Suppose that $a_1,\ldots,a_n>0$ and consider the function $f:\mathbb R^n\rightarrow \mathbb R$ $$f(x_1,\ldots,x_n)=\frac{1}{x_1 ^{a_1}+\cdots+x_n ^{a_n}}$$ I'm trying to show that $$\int_{[0,\infty)^n \setminus[0,1]^n} f(\bar x)\lambda<\infty$$iff $$\sum_{i=1} ^n \frac{1}{a_i}<1$$I'm pretty sure that the direction in which the integral is finite has to do something with the Fubini - Tonelli theorem, yet I'm not sure how to use it. the other direction left me puzzled as well.
edit: I managed to prove the direction in which you assume the sum is less then $1$ by applying the inequality of arithmetic and geometric means on $f$.
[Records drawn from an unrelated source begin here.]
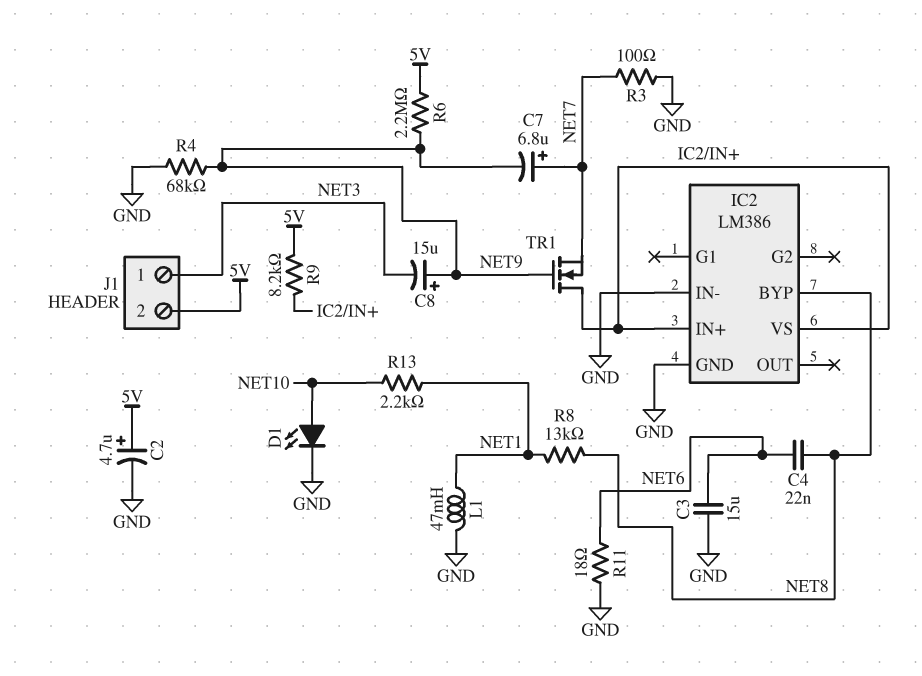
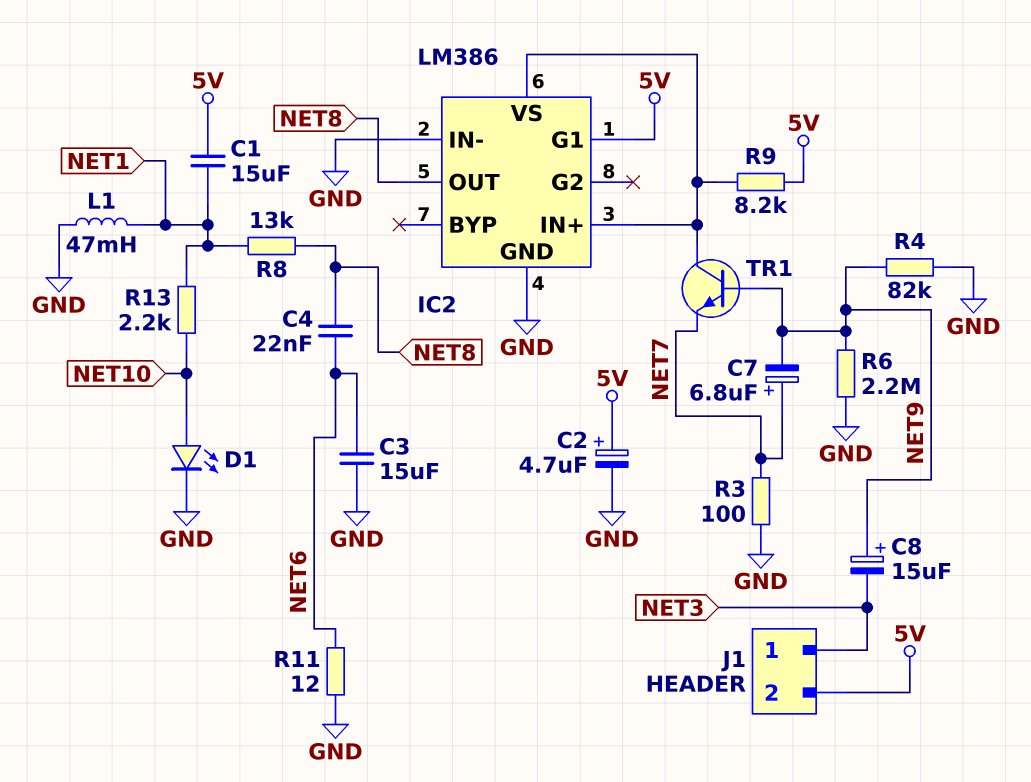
C1: none -> 15uF (5V, NET1)
IC2 pin BYP: NET8 -> none
IC2 pin G1: none -> 5V
IC2 pin OUT: none -> NET8
R4: 68k (GND, NET9) -> 82k (GND, NET9)
R6: 2.2M (5V, NET9) -> 2.2M (GND, NET9)
R11: 18 (GND, NET6) -> 12 (GND, NET6)
TR1: NMOS (G NET9, D IC2/IN+, S NET7) -> NPN (B NET9, C IC2/IN+, E NET7)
Define $t_i$ by the relation $t_i^2=x_i^{a_i}$; with this substitution, the convergence of the integral $I:=\int_{[0,+\infty)^n}f(x_1,\dots,x_n)\mathrm dx_1\dots\mathrm dx_n$ is equivalent to that of $$\int_{[1,+\infty)^n}\frac{\prod_{i=1}^nt_i^{2/a_i-1}}{t_1^2+\dots+t_n^2}\mathrm dt_1\dots\mathrm dt_n.$$ Now using polar coordinates, since the part with $\cos$ and $\sin$ is not problematic, we can see that $I$ converges if and only if so does $$\int_1^{+\infty}r^{n-1}r^{\sum_{i=1}^n(2/a_i-1)}r^{-2}\mathrm dr.$$ Since $r^{n-1}r^{\sum_{i=1}^n(2/a_i-1)}r^{-2}=r^{-3+\sum_{i=1}^n2/a_i}$, we get the wanted result.